Helping GPs to help patients

7th July 2009

Dr Simon Fradd, chairman of Concordia Health and former chairman of the Doctor Patient Partnership, argues that there is more that NICE can do to help doctors help their patients.


The National Institute for Health and Clinical Excellence regularly publishes guidance papers, such as the crucial CG69: respiratory tract infections providing guidance to GPs on the appropriate use of antibiotics for a range of minor ailments.

It offers me guidance on when I should be prescribing antibiotics for minor illnesses and when I should be recommending alternative treatments but it fails to provide me with anything to help me persuade patients that I’m following best practice guidelines by not giving antibiotics for their ear infection, for example.

Because we have been overprescribing for years, patients expect a prescription.

I can talk to them about the reduced efficacy of antibiotics, about their unwanted side effects or that ailments can get better just as well with other treatments or reassure them that it is normal to have a cold for some 10 days.

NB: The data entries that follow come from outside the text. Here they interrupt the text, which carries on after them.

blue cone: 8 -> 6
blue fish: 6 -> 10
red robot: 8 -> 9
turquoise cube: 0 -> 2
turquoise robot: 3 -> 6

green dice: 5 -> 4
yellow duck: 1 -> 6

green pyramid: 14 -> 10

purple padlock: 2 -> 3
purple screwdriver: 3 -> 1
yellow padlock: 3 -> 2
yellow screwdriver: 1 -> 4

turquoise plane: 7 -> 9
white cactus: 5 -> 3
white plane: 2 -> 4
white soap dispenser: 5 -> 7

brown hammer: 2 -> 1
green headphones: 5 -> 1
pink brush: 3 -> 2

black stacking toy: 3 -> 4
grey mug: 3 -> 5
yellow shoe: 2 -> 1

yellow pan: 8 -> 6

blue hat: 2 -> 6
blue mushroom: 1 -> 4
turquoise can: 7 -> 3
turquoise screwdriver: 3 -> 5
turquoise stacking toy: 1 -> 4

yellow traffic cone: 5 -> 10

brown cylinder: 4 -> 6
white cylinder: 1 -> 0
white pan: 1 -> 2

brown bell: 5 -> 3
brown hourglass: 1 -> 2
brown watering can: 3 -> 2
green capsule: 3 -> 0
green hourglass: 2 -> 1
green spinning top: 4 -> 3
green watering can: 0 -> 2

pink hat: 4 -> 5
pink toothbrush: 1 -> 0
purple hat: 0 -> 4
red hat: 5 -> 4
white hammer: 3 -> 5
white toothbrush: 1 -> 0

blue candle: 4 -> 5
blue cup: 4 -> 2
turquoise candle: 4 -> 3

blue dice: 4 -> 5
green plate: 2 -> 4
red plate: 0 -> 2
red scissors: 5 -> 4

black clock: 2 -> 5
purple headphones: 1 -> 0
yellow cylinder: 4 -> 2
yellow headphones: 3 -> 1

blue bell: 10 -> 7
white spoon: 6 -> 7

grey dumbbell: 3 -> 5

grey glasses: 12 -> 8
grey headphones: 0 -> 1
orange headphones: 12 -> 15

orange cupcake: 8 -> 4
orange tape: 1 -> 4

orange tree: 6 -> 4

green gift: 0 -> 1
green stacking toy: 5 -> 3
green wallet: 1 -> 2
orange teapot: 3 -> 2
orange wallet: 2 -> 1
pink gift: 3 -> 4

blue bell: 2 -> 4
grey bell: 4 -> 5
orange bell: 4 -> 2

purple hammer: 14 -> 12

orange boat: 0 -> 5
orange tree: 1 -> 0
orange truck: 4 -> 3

But in my experience, we are not getting the message across to patients.

I need something that explains this to patients, that they can keep for future reference and something that will show that not getting a prescription is actually “a positive outcome.”

Patients need to know when they need my advice or whether they can get it online or from the pharmacy.

Effective communication is critical, such as through a relevant leaflet, and in this respect, I call on NICE to “put their money where their mouth is.”